Così l’Europa si avviluppa sulla sua parte meno capace di dire e proporre. Perché si chiude in difesa. Perché non riconosce le origini della presente crisi. Perché non si confronta con il mondo e con le sue grandi questioni… Infatti ovunque vince o aumenta la destra conservatrice – quella che negli ultimi quindici anni almeno ha sostenuto il delirio liberista e la moltiplicazione del denaro attraverso denaro fittizio – un modello che ci ha portato dentro questa crisi. E’ paradossale eppure vero: è come se il partito di Bush vincesse in Europa, nonostante la crisi – o, anzi, proprio in virtù della crisi.
Perché accade ciò, a differenza che negli stati Uniti? Ci dobbiamo finalmente domandare in modo radicale – oggi – se e quanto pesano, in questo, i ruderi ideologici di una sinistra conservatrice, incapace di proposta, culturalmente autoreferenziale, inetta anche a pensare agli individui, alle loro libertà e, al contempo alla responsabilità collettiva; e sovranamente incapace di ricambio nel suo personale politico e nel suo metodo, nei suoi linguaggi e nei suoi contenuti… incapace di aprirsi e di ricercare e mettersi in gioco.
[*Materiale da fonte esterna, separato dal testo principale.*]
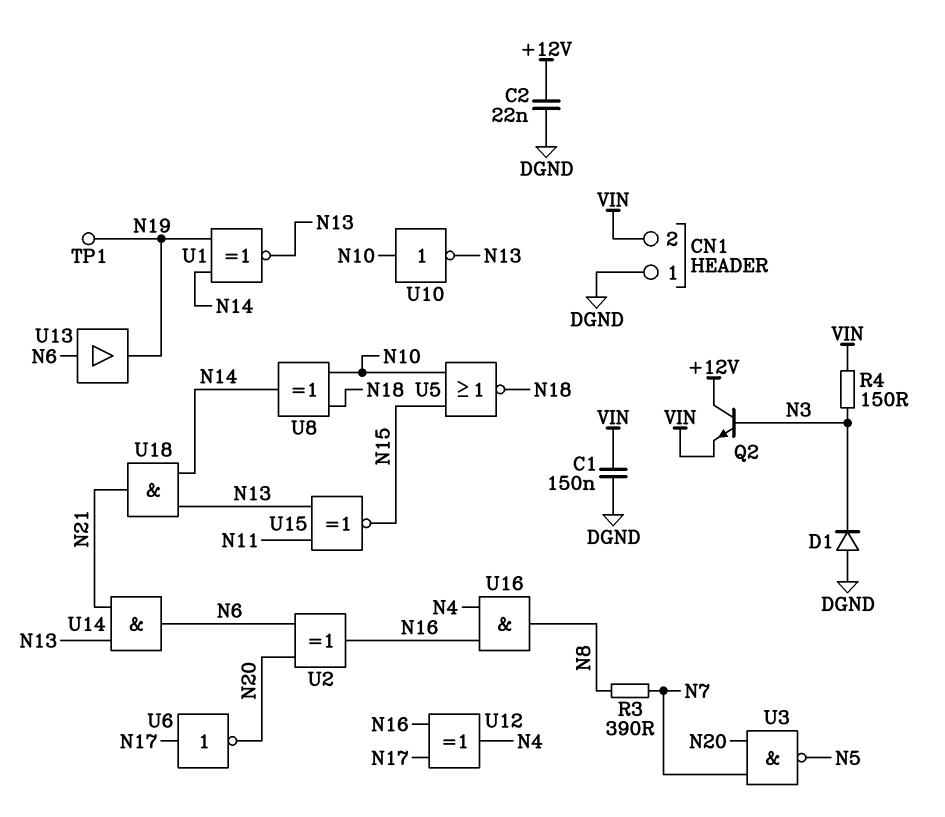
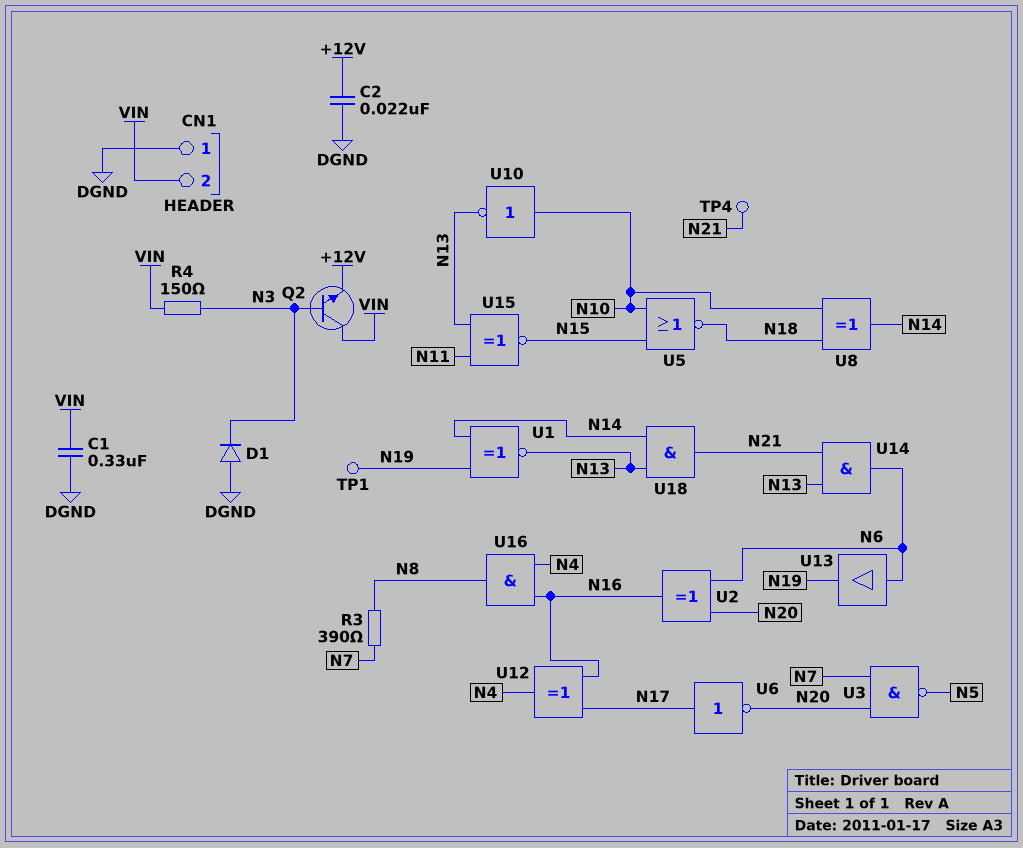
C1: 150nF (DGND, VIN) -> 330nF (DGND, VIN)
Q2: NPN (B N3, C +12V, E VIN) -> NPN (B N3, C VIN, E +12V)
TP4: none -> test point (N21)

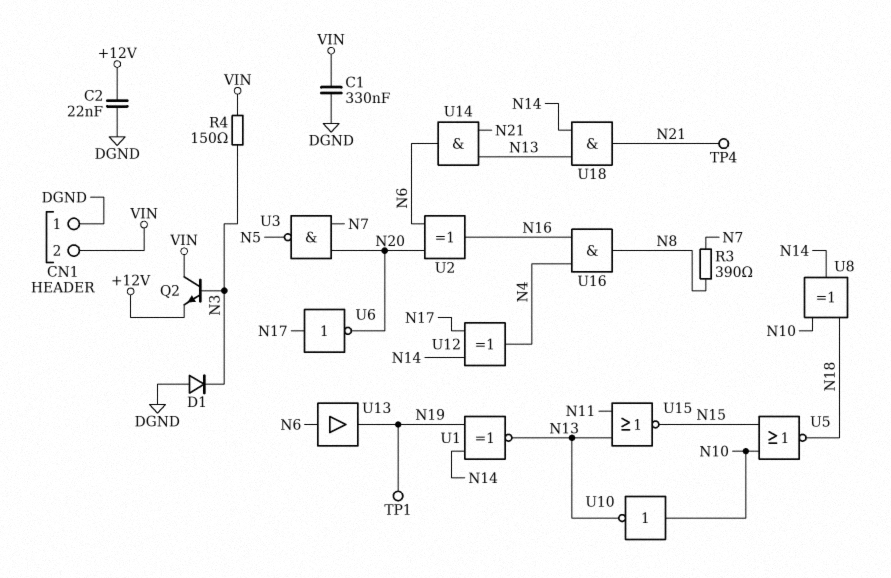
U12: XOR (in N16, in N17, out N4) -> XOR (in N14, in N17, out N4)
U15: XNOR (in N11, in N13, out N15) -> NOR (in N11, in N13, out N15)

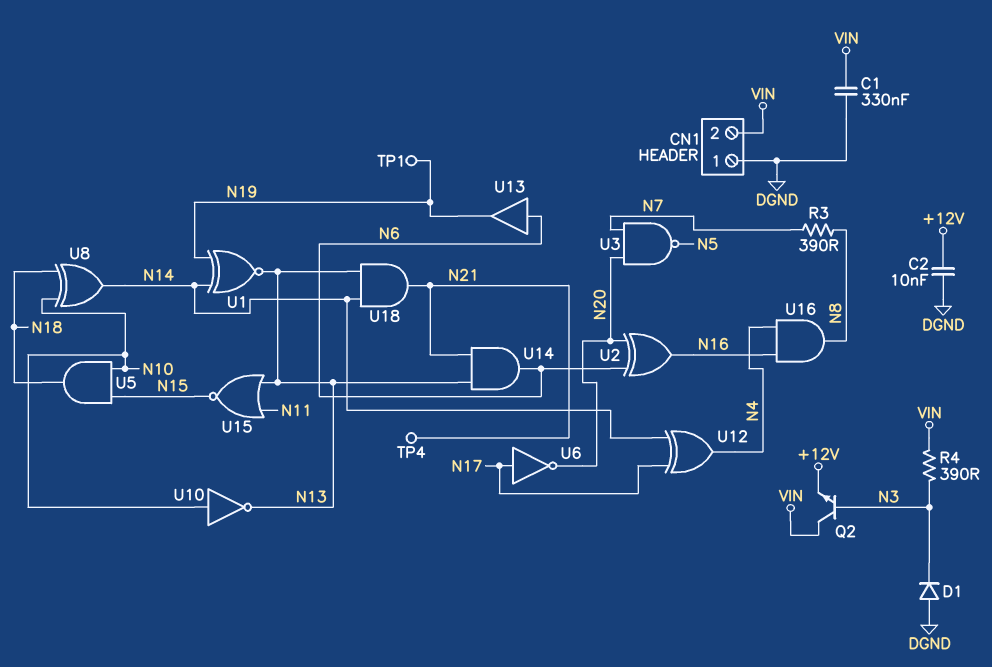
C2: 22nF (+12V, DGND) -> 10nF (+12V, DGND)
R4: 150 (N3, VIN) -> 390 (N3, VIN)
U5: NOR (in N10, in N15, out N18) -> AND (in N10, in N15, out N18)

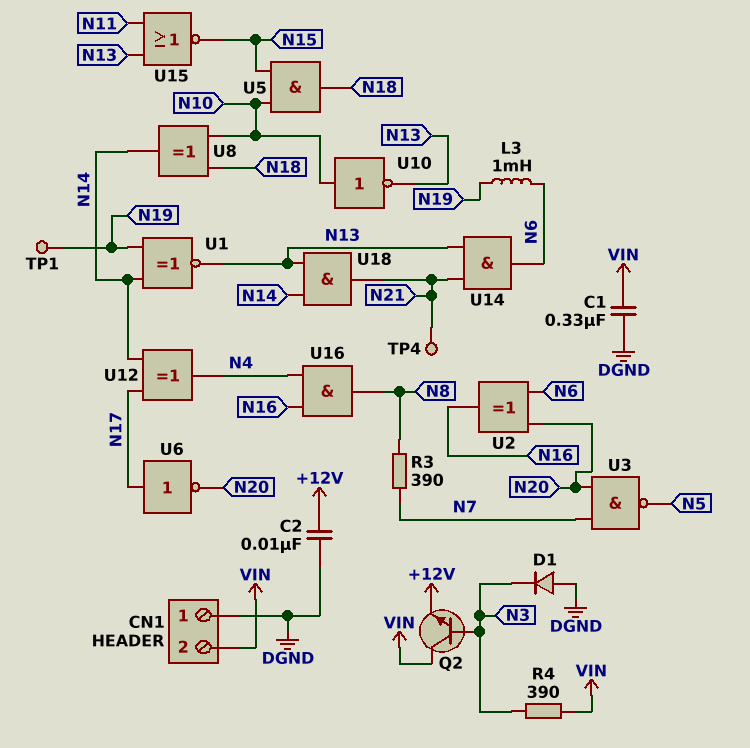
L3: none -> 1mH (N6, N19)
U13: buffer (in N6, out N19) -> none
In controtendenza il grande e piccolo successo di Cohen-Bendit in Francia - che aveva rotto da tempo con i brontosauri della sinistra (a differenza dei verdi italici) - forse ci dice qualcosa su questo tema.
L’Europa si ripara nei suoi mille provincialismi. Lo fa anche l’Italia sostenendo la Lega ma non solo: la nostra politica – tutta - ha fatto di queste elezioni una vicenda del nostro angusto cortile. Dentro il quale - si dica quel che si vuole – continua a regnare un bulletto di quarto ordine, sostanzialmente incontrastato.
L’Europa dei cittadini è più debole stamattina. Essa si chiude intorno a antiche difese di privilegi e pregiudizi. E a piccole o ignobili vicende nazionali e locali. E’ senza respiro, non mostra orizzonte.
Questo è un male enorme per i nostri figli.
E di più: l’Europa mostra anche una terribile tendenza a ricadere nelle ombre orribili del secolo scorso. Infatti i partiti euroscettici e i bagliori apertamente razzisti e anche fascisti hanno ottenuto forti consensi ovunque, dalla civilissima Londra a Milano a Vienna a Bratislava a Praga. E a Budapest. Penso in particolare a quel 16 percento di ungheresi che sostengono con il voto la recrudescenza antisemita e antizigana della destra estrema ungherese; nell’Ungheria che fu il territorio delle terribili armate dell’ammiraglio Horty che, durante la guerra, aiutarono i nazisti a portare allo sterminio 700.000 ebrei e 200.000 zingari magiari. E’ la storia triste di una parte della mia famiglia e dunque mi colpisce ancor di più. E poi: il risultato di Budapest non è qualcosa di alieno a noi… parla lo stesso straziante linguaggio, si nutre del medesimo humus che hanno fatto morire in quel modo il povero Petru nel centro della nostra città , che hanno permesso l’assalto ai campi Rom di un anno fa, che hanno fatto cacciare una donna africana da vicino al suo bambino appena nato…
E’ così: le grandi assunzioni di responsabilità di fronte alle sfide vere del nostro tempo – cittadinanza, sviluppo, ecologia - sono più lontane e alcuni mostri stanno ritornando. E l’America solitaria di Obama appare davvero troppo simile a quella di Roosvelt degli anni trenta.
Proviamo, almeno noi nel nostro piccolo, ad aprire un dibattito su queste cose. E evitiamo di avvilupparci a nostra volta solo sulle vicende della nostra povera provincia… che tra tutte è quella e sarà quella ancor più lontana da ogni prospettiva di sviluppo basato sulla difesa dei diritti di tutti e ciascuno…
Proviamo ad aprire un dibattito più largo almeno noi. Perché se non parliamo della crisi dell’Europa non abbiamo prospettiva alcuna neanche per le vicende nostre.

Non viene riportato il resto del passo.